Neither of us understood. Miss Haldin turned round brusquely to her. 'Who?'

'Herr Razumov,' she explained.

She had heard enough of our conversation before we left to know why her young mistress was going out. Therefore, when the gentleman gave his name at the door, she admitted him at once.

'No one could have foreseen that,' Miss Haldin murmured, with her serious grey eyes fixed upon mine. And, remembering the expression of the young man's face seen not much more than four hours ago, the look of a haunted somnambulist, I wondered with a sort of awe.

'You asked my mother first?' Miss Haldin inquired of the maid.

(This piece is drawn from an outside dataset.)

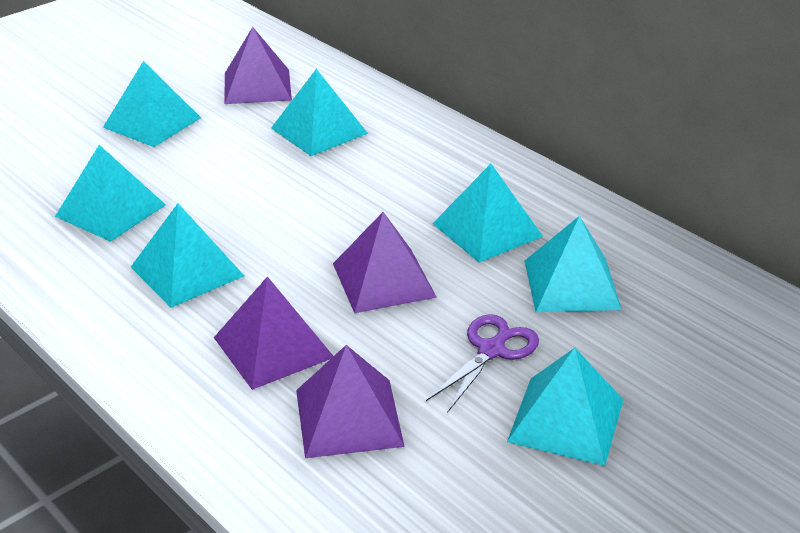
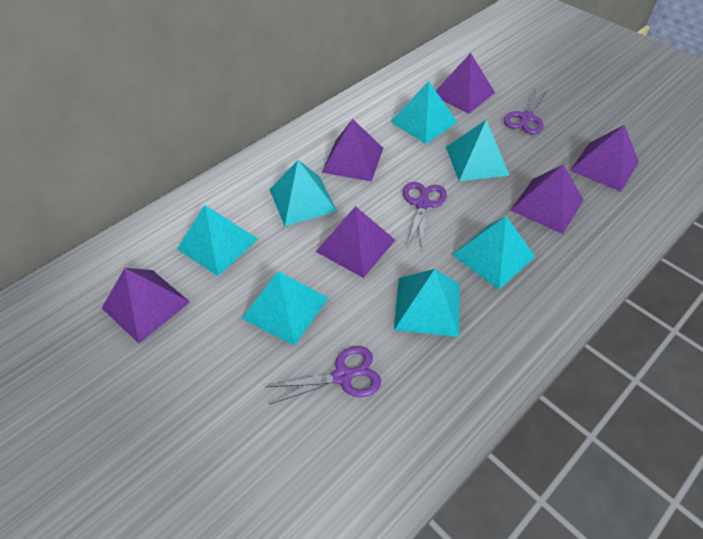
purple pyramid: 4 -> 6
purple scissors: 1 -> 3

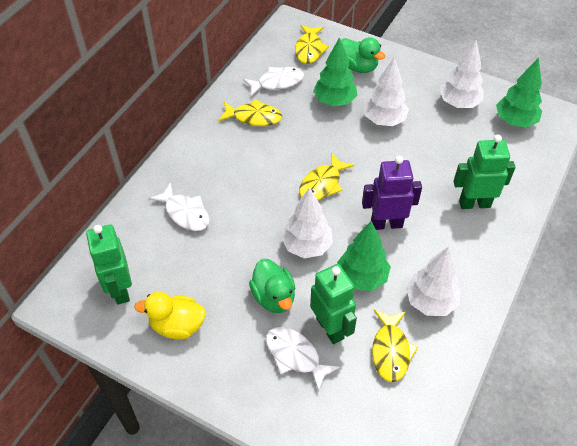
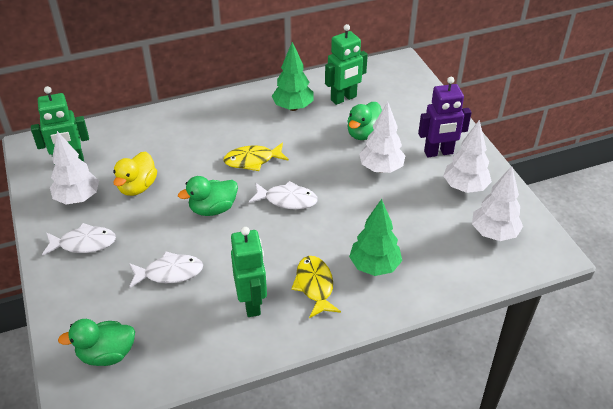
green duck: 2 -> 3
green tree: 3 -> 2
yellow fish: 4 -> 2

'No. I announced the gentleman,' she answered, surprised at our troubled faces.

'Still,' I said in an undertone, 'your mother was prepared.'

'Yes. But he has no idea....'

It seemed to me she doubted his tact. To her question how long the gentleman had been with her mother, the maid told us that Der Herr had been in the drawing-room no more than a short quarter of an hour.

She waited a moment, then withdrew, looking a little scared. Miss Haldin gazed at me in silence.

'As things have turned out,' I said, 'you happen to know exactly what your brother's friend has to tell your mother. And surely after that...'

'Yes,' said Natalia Haldin slowly. 'I only wonder, as I was not here when he came, if it wouldn't be better not to interrupt now.'

We remained silent, and I suppose we both strained our ears, but no sound reached us through the closed door. The features of Miss Haldin expressed a painful irresolution; she made a movement as if to go in, but checked herself. She had heard footsteps on the other side of the door. It came open, and Razumov, without pausing, stepped out into the ante-room. The fatigue of that day and the struggle with himself had changed him so much that I would have hesitated to recognize that face which, only a few hours before, when he brushed against me in front of the post office, had been startling enough but quite different. It had been not so livid then, and its eyes not so sombre. They certainly looked more sane now, but there was upon them the shadow of something consciously evil.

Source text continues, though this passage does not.